Quel est le spectre de votre intervention ?

Nous avons plusieurs pôles d’activités.

  • Un pôle assistance à maîtrise d’ouvrage. Nous accompagnons les architectes, les urbanistes ou les collectivités dans la rédaction de programmes énergétiques et environnementaux, à l’échelle de bâtiments, zones urbaines ou territoires.
  • Un pôle maîtrise d’oeuvre. Nous collaborons avec l’architecte dès les premières esquisses, jusqu’à la livraison, parfois même après. Cela passe par la réalisation de l’ensemble des études de maîtrise d’oeuvre : plans, CCTP pour la partie fluides, notes de calcul liées à la RE2020, simulations thermiques et environnementales, accompagnement aux certifications et démarches en économie circulaire. Le tout avec une attention constante portée à l’environnement et à la décarbonation, qu’il s’agisse d’énergie ou de matériaux, et au confort estival.
  • Un pôle réglementation. Ici, nous accompagnons les pouvoirs publics sur l’élaboration des réglementations énergétiques et environnementales. Par exemple, nous avons développé la méthode de calcul DPE. Nous avons piloté les travaux du groupe modélisateurs de la RE2020.
  • Un pôle formation. Nous sommes formateurs sur tous les sujets de conception et rénovation énergétique. D’ailleurs, je suis aussi enseignante à l’École des mines de Paris, aux Ponts et Chaussées, et depuis trois ans à l’École de Chaillot.

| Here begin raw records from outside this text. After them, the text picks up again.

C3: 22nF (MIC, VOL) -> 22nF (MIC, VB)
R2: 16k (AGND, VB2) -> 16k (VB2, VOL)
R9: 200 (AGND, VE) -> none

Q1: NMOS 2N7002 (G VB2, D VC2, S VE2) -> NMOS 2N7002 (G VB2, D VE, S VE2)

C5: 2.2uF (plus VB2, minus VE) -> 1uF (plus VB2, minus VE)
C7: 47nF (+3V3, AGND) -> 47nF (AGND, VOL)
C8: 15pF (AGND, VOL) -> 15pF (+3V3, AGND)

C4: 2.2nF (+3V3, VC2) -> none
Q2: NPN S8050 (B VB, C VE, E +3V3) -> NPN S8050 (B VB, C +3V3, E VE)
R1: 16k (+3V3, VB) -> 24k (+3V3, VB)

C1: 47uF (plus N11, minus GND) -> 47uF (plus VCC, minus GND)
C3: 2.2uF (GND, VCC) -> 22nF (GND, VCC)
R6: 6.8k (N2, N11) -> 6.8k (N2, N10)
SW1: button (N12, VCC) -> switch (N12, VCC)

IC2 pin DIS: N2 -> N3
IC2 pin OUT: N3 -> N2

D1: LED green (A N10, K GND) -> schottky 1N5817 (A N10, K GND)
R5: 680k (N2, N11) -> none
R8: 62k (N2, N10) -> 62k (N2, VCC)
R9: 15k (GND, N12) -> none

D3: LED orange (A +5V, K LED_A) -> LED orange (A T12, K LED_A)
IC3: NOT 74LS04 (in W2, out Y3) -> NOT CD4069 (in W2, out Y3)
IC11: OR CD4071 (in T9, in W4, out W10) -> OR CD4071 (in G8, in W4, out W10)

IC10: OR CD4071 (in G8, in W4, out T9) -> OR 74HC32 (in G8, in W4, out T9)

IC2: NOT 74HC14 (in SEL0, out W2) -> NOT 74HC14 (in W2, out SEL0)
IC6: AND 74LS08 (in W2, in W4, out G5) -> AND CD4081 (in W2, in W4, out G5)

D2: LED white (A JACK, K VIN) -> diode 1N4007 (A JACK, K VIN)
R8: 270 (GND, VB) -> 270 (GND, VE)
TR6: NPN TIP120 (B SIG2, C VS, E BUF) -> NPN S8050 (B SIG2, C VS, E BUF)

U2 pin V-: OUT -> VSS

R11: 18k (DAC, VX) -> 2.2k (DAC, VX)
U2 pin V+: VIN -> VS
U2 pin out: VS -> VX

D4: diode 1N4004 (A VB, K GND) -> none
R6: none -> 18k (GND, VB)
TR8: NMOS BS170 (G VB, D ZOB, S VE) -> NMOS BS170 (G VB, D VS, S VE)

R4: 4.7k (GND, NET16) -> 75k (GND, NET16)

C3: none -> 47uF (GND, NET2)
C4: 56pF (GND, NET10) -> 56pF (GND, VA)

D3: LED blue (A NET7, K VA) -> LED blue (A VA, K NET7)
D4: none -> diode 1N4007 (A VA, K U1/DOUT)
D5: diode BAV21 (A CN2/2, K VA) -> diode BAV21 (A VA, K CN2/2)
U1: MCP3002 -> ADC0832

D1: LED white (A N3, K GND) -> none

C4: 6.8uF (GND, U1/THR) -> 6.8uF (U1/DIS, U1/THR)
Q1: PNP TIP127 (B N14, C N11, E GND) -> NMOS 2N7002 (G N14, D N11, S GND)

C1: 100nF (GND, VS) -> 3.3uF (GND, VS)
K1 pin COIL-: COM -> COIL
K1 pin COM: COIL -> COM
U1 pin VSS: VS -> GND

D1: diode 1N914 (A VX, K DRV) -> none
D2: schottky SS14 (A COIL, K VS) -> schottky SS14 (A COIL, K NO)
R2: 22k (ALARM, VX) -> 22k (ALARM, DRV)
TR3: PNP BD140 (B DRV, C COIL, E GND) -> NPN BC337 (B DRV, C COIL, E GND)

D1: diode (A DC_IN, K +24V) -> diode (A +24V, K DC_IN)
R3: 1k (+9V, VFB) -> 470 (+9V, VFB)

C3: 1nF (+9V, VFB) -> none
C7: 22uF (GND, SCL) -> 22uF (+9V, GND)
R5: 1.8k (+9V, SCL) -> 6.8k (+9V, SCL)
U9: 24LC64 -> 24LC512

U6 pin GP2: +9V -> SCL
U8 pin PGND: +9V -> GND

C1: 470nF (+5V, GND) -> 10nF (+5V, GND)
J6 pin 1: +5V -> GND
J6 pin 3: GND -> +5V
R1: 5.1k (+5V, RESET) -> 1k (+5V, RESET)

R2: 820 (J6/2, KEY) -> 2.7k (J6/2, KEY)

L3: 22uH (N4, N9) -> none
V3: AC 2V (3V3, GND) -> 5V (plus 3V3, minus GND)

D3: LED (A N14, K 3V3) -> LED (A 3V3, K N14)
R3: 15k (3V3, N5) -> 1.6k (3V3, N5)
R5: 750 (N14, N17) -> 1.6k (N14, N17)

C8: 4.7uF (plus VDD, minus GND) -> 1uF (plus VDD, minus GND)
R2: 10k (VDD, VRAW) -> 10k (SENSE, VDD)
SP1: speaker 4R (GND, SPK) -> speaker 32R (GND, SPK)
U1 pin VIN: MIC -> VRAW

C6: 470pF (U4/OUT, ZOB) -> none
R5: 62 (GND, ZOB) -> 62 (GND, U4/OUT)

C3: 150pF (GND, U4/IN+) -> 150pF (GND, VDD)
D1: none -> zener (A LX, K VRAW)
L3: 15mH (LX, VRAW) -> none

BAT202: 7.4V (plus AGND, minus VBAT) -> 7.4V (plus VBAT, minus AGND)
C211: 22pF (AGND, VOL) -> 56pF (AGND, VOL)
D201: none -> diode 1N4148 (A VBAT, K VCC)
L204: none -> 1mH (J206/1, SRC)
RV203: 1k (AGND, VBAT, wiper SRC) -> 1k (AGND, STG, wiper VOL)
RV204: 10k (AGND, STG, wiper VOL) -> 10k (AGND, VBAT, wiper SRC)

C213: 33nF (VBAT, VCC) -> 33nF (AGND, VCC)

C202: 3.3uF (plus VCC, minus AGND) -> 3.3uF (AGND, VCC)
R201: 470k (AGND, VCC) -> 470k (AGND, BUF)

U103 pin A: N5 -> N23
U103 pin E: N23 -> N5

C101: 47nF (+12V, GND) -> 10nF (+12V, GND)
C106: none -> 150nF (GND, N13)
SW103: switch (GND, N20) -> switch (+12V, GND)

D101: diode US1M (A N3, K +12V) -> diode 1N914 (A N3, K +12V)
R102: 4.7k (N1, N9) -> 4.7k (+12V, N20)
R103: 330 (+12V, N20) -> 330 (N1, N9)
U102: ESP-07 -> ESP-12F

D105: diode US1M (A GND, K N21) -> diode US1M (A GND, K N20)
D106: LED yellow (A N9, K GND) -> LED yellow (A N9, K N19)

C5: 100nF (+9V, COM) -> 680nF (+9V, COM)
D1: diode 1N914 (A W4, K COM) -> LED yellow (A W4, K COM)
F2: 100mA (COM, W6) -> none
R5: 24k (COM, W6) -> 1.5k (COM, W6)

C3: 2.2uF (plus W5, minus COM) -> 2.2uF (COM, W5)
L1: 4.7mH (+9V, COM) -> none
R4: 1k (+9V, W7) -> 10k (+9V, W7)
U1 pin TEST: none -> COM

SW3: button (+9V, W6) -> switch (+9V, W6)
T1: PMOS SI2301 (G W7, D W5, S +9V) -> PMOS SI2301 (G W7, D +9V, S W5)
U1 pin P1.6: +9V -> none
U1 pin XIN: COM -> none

"Notre rôle, c’est d’être un pilier sur lequel l’architecte peut s’appuyer en toute confiance."

Vos journées doivent être bien remplies !

Elles sont longues, mais passionnantes et surtout bien organisées. J’ai aussi une équipe très soudée, avec une grande expérience. La moyenne d’expérience de mes collaborateurs est de onze ans.

J’imagine donc qu’intégrer des jeunes au sein de l’entreprise est un enjeu majeur, notamment pour garantir la transmission des savoirs ?

En effet, c’est un sujet clé. Je rappelle souvent à mes équipes que nous sommes avant tout des ingénieurs-conseils. Un bureau d’études apporte non seulement son savoir-faire en conception, mais aussi son expertise sur les chantiers et les audits. 

C’est là que l’on comprend la faisabilité des préconisations et les difficultés rencontrées par les différents acteurs. Certains acteurs ont parfois le sentiment que des bureaux d’études se cachent derrière les chiffres. Nous, nous souhaitons être force de proposition et mettre notre expérience ainsi que notre veille innovation au service de projets durables.

Vous avez évoqué la réglementation, notamment la RE2020 et la RT2012. Certains architectes perçoivent ces règles comme des contraintes dans la conception d’un projet. Partagez-vous cet avis ?

Il est vrai qu’aujourd’hui les réglementations se multiplient à une vitesse folle : RE2020, DPE, décrets tertiaire et BACs, loi sur les énergies renouvelables, infrastructures pour véhicules électriques… Cela peut sembler complexe.

Mais toutes ces mesures ont un objectif clair : nous mener vers la décarbonation — une priorité affichée par le gouvernement depuis huit ans, et soutenue par l’Union européenne. Cette dynamique fédère l’ensemble des acteurs.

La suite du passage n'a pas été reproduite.